3 すべての契約について将来の訴権喪失は不当

  1. 零細事業者などにおいては同じ問題
    前項では、労働契約についてどのような取扱いにするかについて、消費者契約との対比で意見を述べたが、当事者間で社会的ないし経済的に対等な関係にない場合(個人対事業者に限らず、事業者どうしであっても力関係に差がある場合)については、すべて前述したと同様の問題が生じる。
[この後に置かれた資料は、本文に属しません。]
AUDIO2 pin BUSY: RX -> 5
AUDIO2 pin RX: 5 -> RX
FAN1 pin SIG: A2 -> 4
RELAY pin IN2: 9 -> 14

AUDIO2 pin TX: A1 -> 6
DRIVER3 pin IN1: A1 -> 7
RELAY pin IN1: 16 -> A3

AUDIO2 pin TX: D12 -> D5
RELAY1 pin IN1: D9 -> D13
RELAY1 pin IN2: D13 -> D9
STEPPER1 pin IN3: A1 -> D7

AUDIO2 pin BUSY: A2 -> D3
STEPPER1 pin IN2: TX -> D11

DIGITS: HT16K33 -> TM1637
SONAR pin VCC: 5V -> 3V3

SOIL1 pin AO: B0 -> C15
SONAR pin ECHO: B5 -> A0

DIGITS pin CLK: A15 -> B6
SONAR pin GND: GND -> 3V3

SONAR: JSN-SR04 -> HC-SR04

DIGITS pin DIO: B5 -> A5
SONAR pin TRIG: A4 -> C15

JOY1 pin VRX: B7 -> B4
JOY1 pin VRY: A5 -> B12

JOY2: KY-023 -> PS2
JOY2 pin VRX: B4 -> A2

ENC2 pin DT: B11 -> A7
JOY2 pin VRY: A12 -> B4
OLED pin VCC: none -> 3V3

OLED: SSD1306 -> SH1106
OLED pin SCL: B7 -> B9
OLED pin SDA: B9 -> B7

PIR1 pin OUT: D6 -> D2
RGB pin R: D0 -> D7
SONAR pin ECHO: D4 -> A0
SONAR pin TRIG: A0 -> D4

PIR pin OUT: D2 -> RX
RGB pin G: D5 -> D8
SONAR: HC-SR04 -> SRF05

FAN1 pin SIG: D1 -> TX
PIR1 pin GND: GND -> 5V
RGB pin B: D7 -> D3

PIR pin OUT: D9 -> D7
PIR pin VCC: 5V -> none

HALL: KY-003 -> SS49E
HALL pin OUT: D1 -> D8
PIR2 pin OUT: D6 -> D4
例えば、借地借家契約、フランチャイズ契約、請負契約、金銭消費貸借契約、売買契約、さまざまな委任契約その他が考えられるが、これらの分野において事前の仲裁契約が広く導入された場合の被害は図りしれない。
    従って、仲裁制度が導入された問題を消費者契約や労働契約に限定して考えることは不十分であるし、弊害が予想される契約類型をすべて列挙するというのも困難である。
  2. 裁判を受ける権利の保障と司法改革の目的
    憲法32条は、「何人も裁判を受ける権利を奪われない」と定めているが、それは公開の法廷による適正手続のもと、文書提出命令などにより武器対等をはかりつつ、事案を解明し、憲法をはじめとする法と条理に基づく判断をするということを意味する。そして、司法改革の理念である「法の支配の貫徹」もそこにあるはずある。ADRの整備は、選択の多様性をはかるために進められるべきであって、「裁判を受ける権利」を侵害するものであってはならない。
    米国などでは、仲裁制度が、裁判所の負担増の軽減という政策的判断から適用範囲が広がる傾向にあると言われているが、日本では、労働裁判をはじめ、訴訟件数が極めて少なく、事件数から裁判所の負担増の軽減という要請はない。そればかりか、将来の紛争についても大々的に仲裁制度を導入することによって、司法アクセスがますます困難となり、司法改革とは逆行することが危惧される。
    現行法の「公示催告手続及び仲裁手続に関する法律」787条(将来の争いに関する仲裁契約)は、明治憲法下のものであり、現代社会の約款等による大量契約を想定しておらず、実際にもこれまでほとんど使用されていない規定であって、見直されるべきものである。
  3. まとめ
    国民の裁判を受ける権利を保障し、司法改革の理念を実現するためには、消費者契約、労働契約だけでなく、すべて国内取引について、将来の紛争に関する仲裁契約は無効とされるべきである。
    なお、労働契約の箇所で述べたと同様に、一定時期まで解除権を与えるという見解(B2説)は、経済的・社会的に対等な関係にない当事者や知識のない当事者(特に零細企業者など)にスムーズな解除権の行使を期待できないので、裁判を受ける権利の完全な保障という観点から、採らない。